This past week I was flooded with self-doubt. It left me incapacitated in a way I hadn’t felt in years. All my old mind games came rushing in both to tell me truly soul-crushing things and that I had to figure my way out, now!
The result was a wild spin out that I’m just now recovering from.
(And let me write a caveat here…while it may seem that I easily and immediately go to my body for all things, all the time, I don’t. I falter and avoid, and don’t always want to pay attention to, much less move with, what I feel.
But the ache of my heart grew too big. So I came back to my body out of pure desperation.
I finally found the courage to face the monsters I am always sure are hidden under that bed, deep in the unknown.
Here are 3 things I did, which I’m sure you can too, if and when you get caught in the unrelenting claws of self-doubt:
- Lay down, rest your hands on your belly where you feel the panic, weakness, slithering of self-doubt.
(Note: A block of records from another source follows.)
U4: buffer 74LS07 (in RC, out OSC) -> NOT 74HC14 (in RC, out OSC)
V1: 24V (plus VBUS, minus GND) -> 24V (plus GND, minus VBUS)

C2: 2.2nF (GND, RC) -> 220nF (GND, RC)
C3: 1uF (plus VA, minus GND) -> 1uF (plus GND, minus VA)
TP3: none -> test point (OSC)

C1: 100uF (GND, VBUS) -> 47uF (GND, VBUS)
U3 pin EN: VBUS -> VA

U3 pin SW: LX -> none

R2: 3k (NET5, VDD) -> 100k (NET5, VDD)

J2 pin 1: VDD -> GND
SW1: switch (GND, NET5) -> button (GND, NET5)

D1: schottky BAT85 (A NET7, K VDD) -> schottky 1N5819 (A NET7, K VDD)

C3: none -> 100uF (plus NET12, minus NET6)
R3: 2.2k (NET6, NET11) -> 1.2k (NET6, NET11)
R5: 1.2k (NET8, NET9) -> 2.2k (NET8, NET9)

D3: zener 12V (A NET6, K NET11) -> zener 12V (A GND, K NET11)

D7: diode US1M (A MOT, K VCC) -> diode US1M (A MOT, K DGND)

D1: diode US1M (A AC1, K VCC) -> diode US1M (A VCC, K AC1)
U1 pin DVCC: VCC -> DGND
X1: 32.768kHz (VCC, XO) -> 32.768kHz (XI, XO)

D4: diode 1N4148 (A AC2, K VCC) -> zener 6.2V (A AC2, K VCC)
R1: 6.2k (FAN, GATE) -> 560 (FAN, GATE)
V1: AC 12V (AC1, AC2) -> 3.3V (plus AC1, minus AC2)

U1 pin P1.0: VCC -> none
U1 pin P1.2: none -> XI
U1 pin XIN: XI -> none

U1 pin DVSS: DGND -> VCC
And stay there. Let your hands communicate with your belly, without trying to change anything. Breathe and feel what’s there. And let whatever needs to surface, surface. You’ll find a lovely playlist at the bottom of this post to soothe you as you settle in.
- Move as the self-doubt and then beyond it. Let the movement pour you open to a new state of being. You can watch the video demo below. I outline the steps in the description itself.
- Find a wise friend, and give air to your doubt. Just like shame, doubt gains strength when we keep it tightly wrapped inside of us, and try to figure it all out by ourselves. Find a loving ear, ask for help, show that you’re frightened. It’s ok.
My wise friend was on the other side of an ocean, on a train, with her phone at 1%. We managed to message via WhatsApp, and she gave me magic. As I listened to her supportive words, she ended by saying, “give it time,” and then asking, “What do you think?”
And all I could think was how lucky I am, as tears streamed down my checks, warmth rushed into my chest, the belly panic completely subsided, and I felt my legs again.
Then I sat down to write to you with my soul restored. I’d come back to my body.